News and Views

The Place For Works

Working to earn God’s favour or forgiveness or to earn the way to Heaven is, uniquely, not part of Christianity. Every other religion has a system of rituals, worship, good behaviours, and/or sacrifices that can supposedly earn favour and some form of afterlife for its adherents, but not Christianity. In other religions, one has to clean up one’s act and change in order to win acceptance, but not in Christianity. Paul wrote, “For it is by grace you have been saved, through faith—and this not from yourselves, it is the gift of God—not by works, so that no one can boast.” (Eph. 2:8 NIV) Good works play no part  in becoming Christian, no part in coming into loving relationship with God through Jesus Christ.

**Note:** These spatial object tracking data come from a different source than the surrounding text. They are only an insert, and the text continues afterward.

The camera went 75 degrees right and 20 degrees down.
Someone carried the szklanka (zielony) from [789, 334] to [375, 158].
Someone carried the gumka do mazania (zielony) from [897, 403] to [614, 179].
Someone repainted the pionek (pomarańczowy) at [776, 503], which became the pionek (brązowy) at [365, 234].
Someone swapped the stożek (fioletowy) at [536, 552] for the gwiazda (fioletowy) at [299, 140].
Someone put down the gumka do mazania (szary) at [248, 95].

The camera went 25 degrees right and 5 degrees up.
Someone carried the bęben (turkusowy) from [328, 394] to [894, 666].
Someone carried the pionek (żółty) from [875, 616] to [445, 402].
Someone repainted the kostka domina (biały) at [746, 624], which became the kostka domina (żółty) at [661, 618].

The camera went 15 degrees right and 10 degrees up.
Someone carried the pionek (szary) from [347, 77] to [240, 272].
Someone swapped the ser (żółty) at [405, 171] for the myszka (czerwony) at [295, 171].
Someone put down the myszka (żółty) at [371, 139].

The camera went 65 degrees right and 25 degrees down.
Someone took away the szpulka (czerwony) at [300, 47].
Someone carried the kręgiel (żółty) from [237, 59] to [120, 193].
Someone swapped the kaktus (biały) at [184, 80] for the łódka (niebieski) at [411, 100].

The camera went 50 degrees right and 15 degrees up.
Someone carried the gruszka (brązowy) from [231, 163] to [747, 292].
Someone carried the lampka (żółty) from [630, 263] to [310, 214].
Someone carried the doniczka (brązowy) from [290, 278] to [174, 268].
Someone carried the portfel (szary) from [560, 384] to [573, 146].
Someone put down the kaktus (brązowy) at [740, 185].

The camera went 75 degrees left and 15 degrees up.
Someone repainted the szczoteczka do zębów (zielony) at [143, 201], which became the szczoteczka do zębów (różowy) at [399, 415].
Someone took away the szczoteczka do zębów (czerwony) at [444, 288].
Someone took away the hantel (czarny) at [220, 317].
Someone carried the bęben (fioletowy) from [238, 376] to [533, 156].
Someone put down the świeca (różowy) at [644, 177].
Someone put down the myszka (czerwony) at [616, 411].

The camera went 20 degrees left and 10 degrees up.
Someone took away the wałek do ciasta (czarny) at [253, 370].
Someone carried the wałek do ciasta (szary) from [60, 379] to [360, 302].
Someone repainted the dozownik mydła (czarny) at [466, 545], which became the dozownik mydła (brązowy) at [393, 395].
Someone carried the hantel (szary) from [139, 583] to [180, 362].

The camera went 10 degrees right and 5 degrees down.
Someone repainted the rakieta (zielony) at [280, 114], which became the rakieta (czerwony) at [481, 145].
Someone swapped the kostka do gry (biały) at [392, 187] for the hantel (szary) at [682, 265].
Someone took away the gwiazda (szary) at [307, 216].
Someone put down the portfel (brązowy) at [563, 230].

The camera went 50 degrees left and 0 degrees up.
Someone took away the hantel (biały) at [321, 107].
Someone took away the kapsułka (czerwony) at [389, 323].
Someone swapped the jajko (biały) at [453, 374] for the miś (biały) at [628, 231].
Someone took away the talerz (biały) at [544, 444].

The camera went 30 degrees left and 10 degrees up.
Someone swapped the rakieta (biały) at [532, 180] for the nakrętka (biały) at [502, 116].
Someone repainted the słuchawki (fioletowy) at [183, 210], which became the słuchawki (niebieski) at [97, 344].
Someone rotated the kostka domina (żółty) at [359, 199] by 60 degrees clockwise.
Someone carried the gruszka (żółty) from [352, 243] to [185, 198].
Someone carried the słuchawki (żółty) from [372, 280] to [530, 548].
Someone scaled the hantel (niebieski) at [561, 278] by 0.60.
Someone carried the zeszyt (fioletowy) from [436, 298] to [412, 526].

Instead, we need only approach God with humility, recognizing that, “We all, like sheep, have gone astray; each of us has turned to his own way;” (Isaiah 53:6 NIV) acknowledging that, ”all have sinned and fall short of the glory of God.” (Rom. 3:23 NIV) We need to realize that doing things our own way is the opposite attitude to doing things God’s way. We need to accept that there is no way that we can bridge the gap between us and God by our own efforts, but we must want to cross that gap. We need to have a deep desire to give up on doing things our way and really want to change to God’s way, to repent so that we may be “justified freely by his grace through the redemption that came through Christ Jesus.” (Rom. 3:24 NIV) We must believe that Jesus died in our place and rose again, fulfilling His words, “For God so loved the world that he gave his one and only Son, that whoever believes in him shall not perish but have eternal life.” (John 3:16 NIV) We must make it personal, perceiving Jesus on the cross holding out his arms to each of us, and saying to each one personally, “I’m doing this for you, you know.” When we accept what Jesus did for us personally, He accepts us as we are, we become children of God (see John 1:12; Rom. 8:16-17; 1 John 3:1), we are indwelt by the Holy Spirit (see Rom.8; 1 Cor. 6:19; 1 John 4:13-15), and we enter into eternal life (John 3:16). We become Christians living in personal, loving relationship with God through Jesus Christ.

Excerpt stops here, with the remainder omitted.